Attraktiver Bodenseeraum, Technologiehub Rheintal
Von Interesse ist aber auch der gesamte Bodenseeraum. Der Oberthurgau bietet etwa mit Arbon und dem Saurer Werk II mit seinen bestehenden Werkhallen, die momentan von klein- und mittelgrossen KMU aus Industrie, Produktion und Dienstleistung genutzt werden, grosses Potenzial für weitere Umnutzungen. In Zukunft soll hier ein interessanter Mix aus Wohn-, Lebens- und Arbeitsräumen entstehen. Zahlreiche Wohnüberbauungen – so etwa im Raduner Areal in Horn – werden weitere attraktive Wohnmöglichkeiten mit mehr oder weniger direktem Anstoss zum Bodensee bieten. In Rorschach werden auf dem Feldmühle Areal zahlreiche Neubauwohnungen und Gewerbenutzungen entstehen – direkt beim Stadtbahnhof mit besten Anschlüssen von Zürich bis München. Zu erwähnen sind aber auch die Entwicklungen in St.Margrethen, wo der Neubau des Produktionswerks der Stadler Rail deutlich Sogwirkung auslöst – Gewerbe- wie Wohnbau ziehen in der Gemeinde an. Mit dem Innoparc in Heerbrugg besitzt die Ostschweiz schliesslich einen Hotspot für die optisch-mechanische Industrie. Hier ist ein Verdichtungsprojekt in Planung. Zu erwähnen ist auch das Bahnhofareal in Buchs, wo es einen rechtskräftigen Überbauungsplan gibt. Die Konkurrenzsituation in der Region Ostschweiz bleibt insgesamt überschaubar – doch der Entwicklungsdrang ist erwacht.

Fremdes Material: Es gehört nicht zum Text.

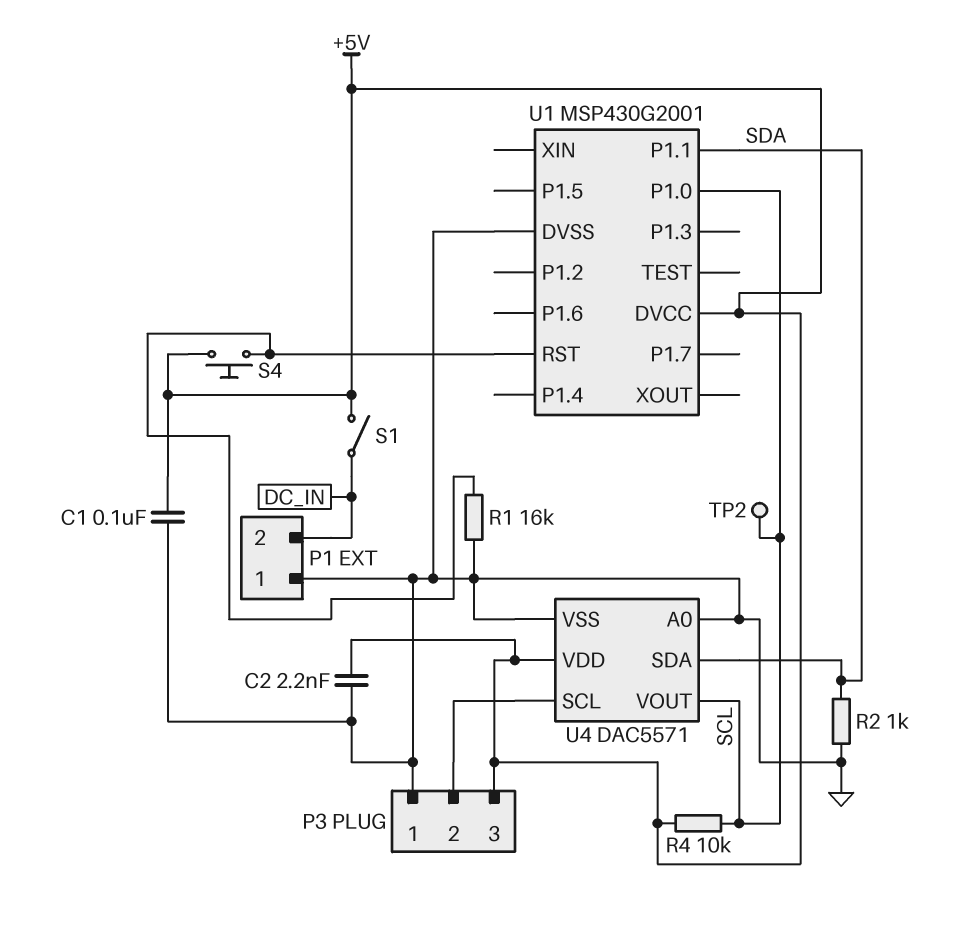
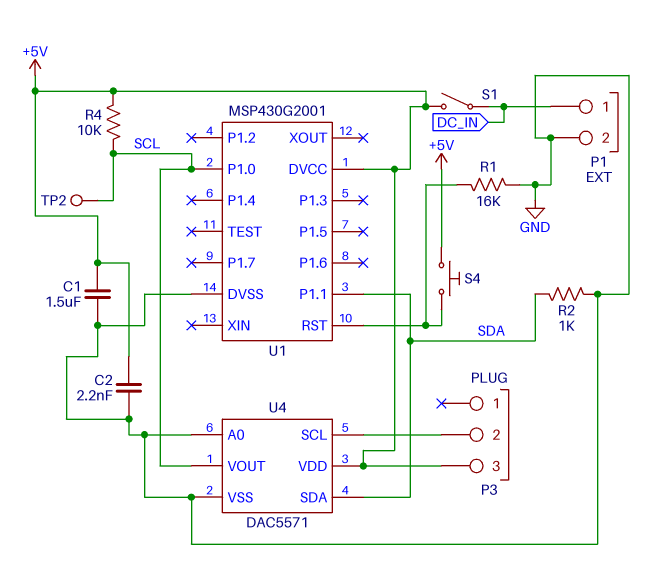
C1: 100nF (+5V, GND) -> 1.5uF (+5V, GND)
P1 pin 1: GND -> DC_IN
P1 pin 2: DC_IN -> GND
P3 pin 1: GND -> none

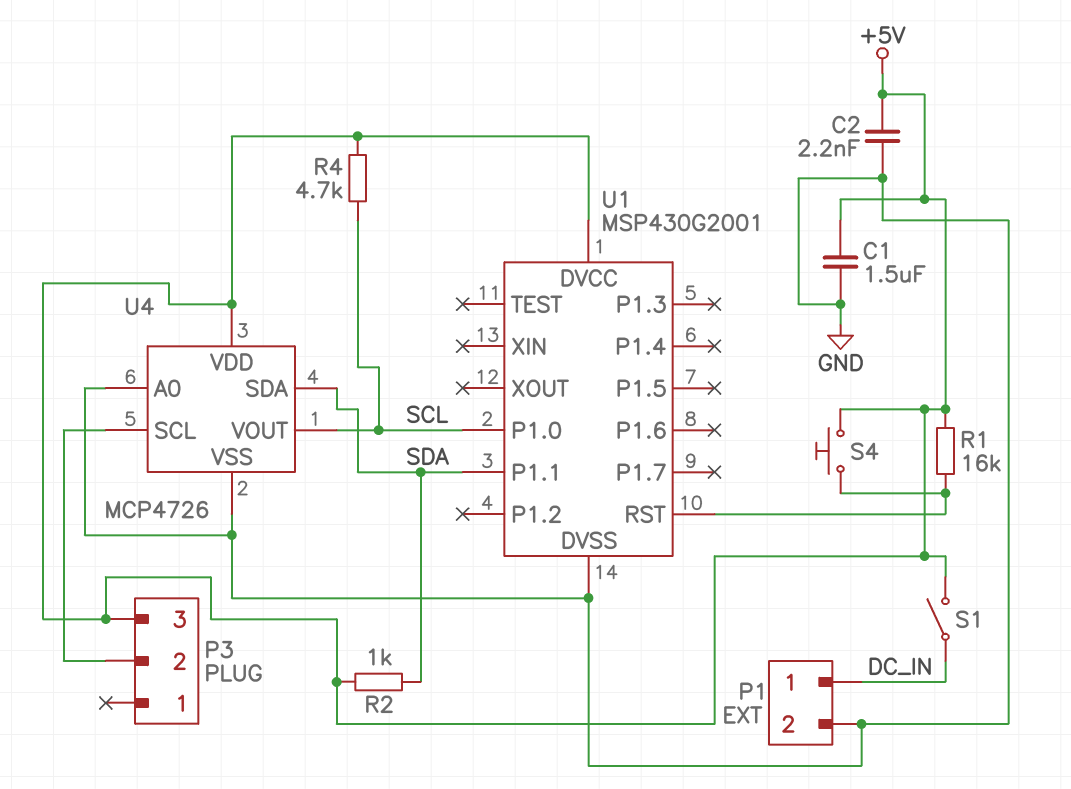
R1: 16k (GND, U1/RST) -> 16k (+5V, U1/RST)
R2: 1k (GND, SDA) -> 1k (+5V, SDA)
R4: 10k (+5V, SCL) -> 4.7k (+5V, SCL)
TP2: test point (SCL) -> none
U4: DAC5571 -> MCP4726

Ansiedlungswüste Ostschweiz mit Potenzial
Die Ansiedlungen in der Ostschweiz sind in den letzten Jahren überdurchschnittlich eingebrochen. Denn für weltweit erfolgreiche Firmen rund um Technologien oder wissensbasierte Unternehmensfunktionen war die Ostschweiz bislang nicht erste Wahl. Die Gründe sind vielfältig. Der Kanton St. Gallen hat es verpasst, die Fahrzeiten vom Kantonshauptort in umliegende Zentren zu beschleunigen. Auch die unvorteilhafte direkte Besteuerung von Privaten wie Unternehmen ist wenig hilfreich. Es fehlte zudem an Entwicklungsflächen, die nun aber aufbereitet werden. Etwas besser steht da der Kanton Thurgau, über den die Entwicklung von Zürich über Frauenfeld Richtung Bodensee schwappt. Auch die beiden Halbkantone Appenzell Inner- und Ausserrhoden profitieren von Zuzügen vermögender Personen aus dem Grossraum St. Gallen. Sie sind aber für die Entwicklung der Arbeitsplätze kaum relevant.

Vermarktung mit Potenzial
Der fehlende Erfolg im Ansiedlungsgeschäft der Ostschweizer Kantone hängt denn auch an einer bewusst gewählten Lücke: Der Ostschweiz fehlen schlagkräftige Vermarktungsstrukturen, welche im Ausland wirken. Wer im Standort der Wettbewerbe punkten will, muss innert vier bis 48 Stunden bei den Interessenten sprichwörtlich «auf der Matte stehen» und seine Vorzüge präsentieren. Deshalb haben andere Landesteile schlagkräftige, kantonsübergreifende Vermarktungsstrukturen (Greater Areas) geschaffen, welche zusammen mit dem Schweizer Landesmarketing Jahr für Jahr für eine Auffrischung ihrer Unternehmenslandschaft sorgen. Die Ostschweiz betreibt zwar eine Area unter dem Brand «St. GallenBodenseeArea», diese hat aber weder Budget noch Wirkung. Direktinvestitionen wären auch für die Ostschweiz eine Art Frischzellenkur. Neue Technologien, Talente und internationale Strukturen beschleunigen die Erneuerung einer Wirtschaftsstruktur. Und je mehr moderne und sinnstiftende Jobs es gibt, umso mehr Talente werden von einem Standort angezogen.

Die Ostschweiz ist auf dem Weg dorthin; zögerlich zwar, aber mit immer besseren Argumenten – und vor allem Potenzialflächen.